MEMAKNAI UJARAN KEBENCIAN MELALUI INTERNET DALAM PUTUSAN PENGADILAN
Oleh VIDYA PRAHASSACITTA (Juli 2017)
Sejak Undang-Undang No. 11 Tahun 2008 tentang Informasi dan Transaksi Elektronik sebagaimana telah diubah dengan Undang-Undang No. 19 Tahun 2016 (UU ITE) diberlakukan terjadi peningkatan jumlah laporan pelanggaran atas UU ITE setiap tahunnya. Menurut Catatan Akhir Tahun 2016 South East Asia Freedom of Expression Network (SAFENet) jumlah laporan atas pelanggaran UU ITE sebanyak 177 laporan ke pihak yang berwajib, jumlah tersebut melonjak dari tahun 2014 yang hanya 20 laporan maupun tahun 2015 yang hanya 35 laporan. Dari angka tersebut laporan atas pelanggaran Pasal 28 ayat (2) UU ITE tentang ujaran kebencian sebanyak 23 laporan, menempati urutan kedua terbanyak setelah laporan atas pelanggaran Pasal 27 Ayat (3) UU ITE tentang pencemaran nama baik yaitu sebanyak 141 laporan.
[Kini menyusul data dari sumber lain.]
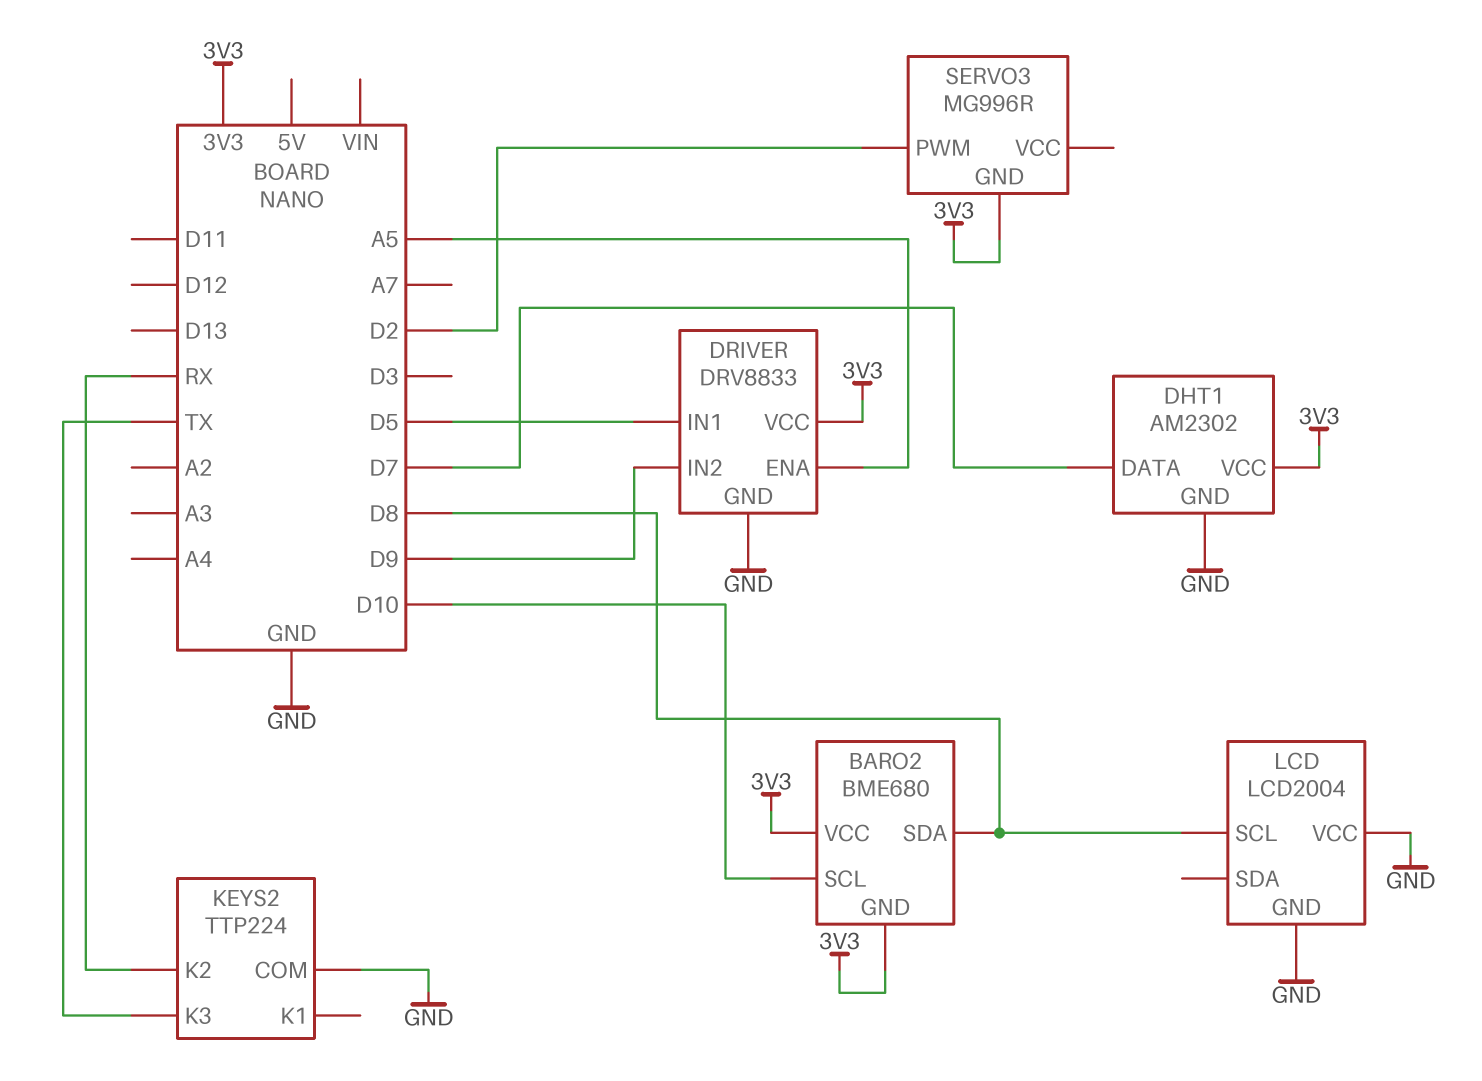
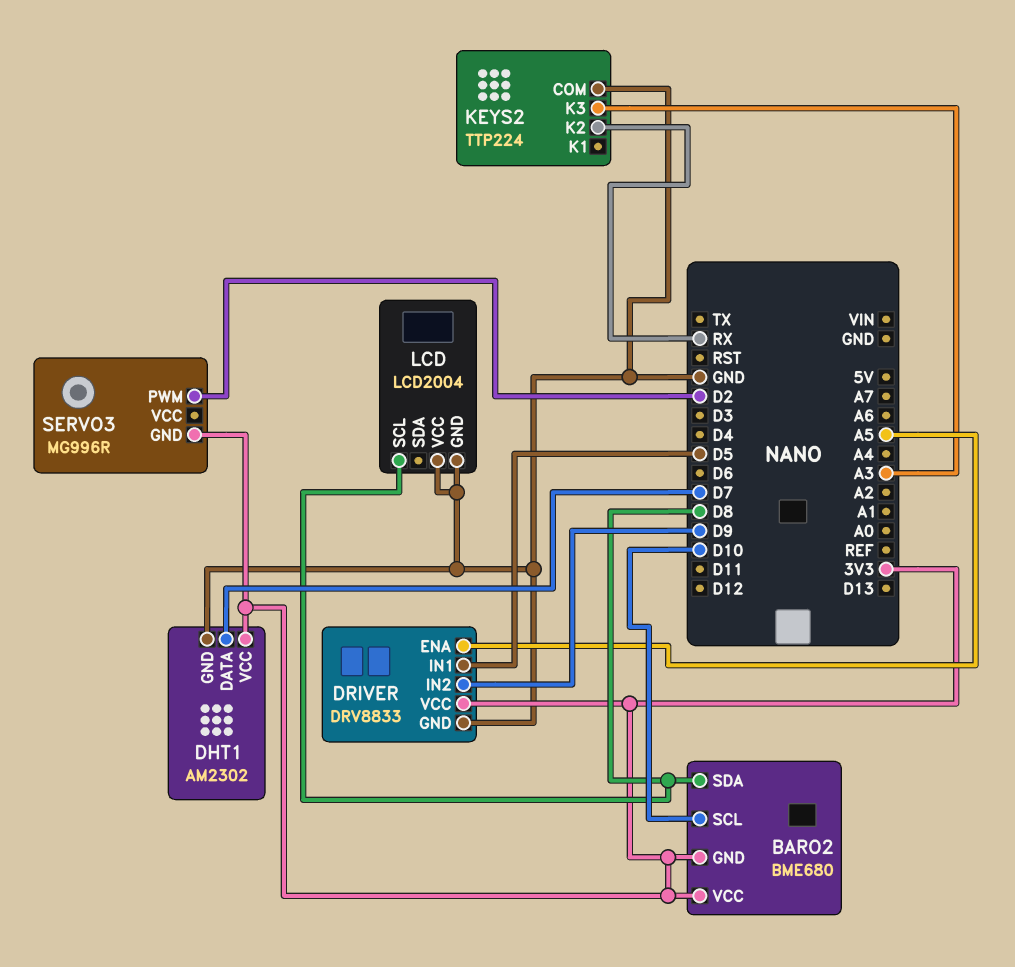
KEYS2 pin K3: TX -> A3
Sejak UU ITE diberlakukan telah banyak perkara pelanggaran atas Pasal 28 ayat (2) UU ITE yang dibawa dalam proses peradilan pidana dan telah diputus serta berkekuatan hukum tetap. Analisa terhadap tiga putusan pengadilan dari tahun 2012 sampai dengan 2016 menunjukan bahwa terdapat kekurangcermatan majelis hakim dalam menerapkan ketentuan Pasal 28 ayat (2) jo Pasal 45 ayat (2) UU ITE.
Dalam putusan Pengadilan Negeri Muaro No. 45/PID.B/2012/PN.MR atas nama terdakwa Alexander AN, Perkara ini bermula ketika terdakwa membuat akun di Facebook dengan nama profil Alex AN serta membuat Facebook Group Atheis Minang dan di wall keduanya terdakwa mengunggah link gambar dan tulisan Nabi Muhammad yang berjudul Nabi Muhammad bersetubuh dengan pembantu isterinya, dan hal ini menimbulkan reaksi keras dalam masyarakat. Dalam pertimbangan hukumnya majelis hakim berpendapat bahwa perbuatan terdakwa membuat Facebook Group Atheis Minang bukan merupakan bagian dari kebebasan berekspresi dalam mengemukakan keyakinannya karena paham atheis di Indonesia tidak diperbolehkan dan perbuatan mengunggah link gambar dan tulisan tersebut merupalan perbuatan yang menodai agama Islam serta melecehkan Nabi Muhammad sebagai suri tauladan ummat Islam sehingga majelis hakim menyatakan terdakwa bersalah melanggar Pasal 28 ayat (2) jo Pasal 45 ayat (2) UU ITE. Dalam putusan ini Majelis Hakim telah mempercampuradukan antara ujaran kebencian pada Pasal 28 ayat (2) jo Pasal 45 ayat (2) UU ITE dengan ketentuan Pasal 156a KUHP dan penodaan agama (blasphemy) padahal Indonesia tidak diatur mengenai tindak pidana penodaan agama.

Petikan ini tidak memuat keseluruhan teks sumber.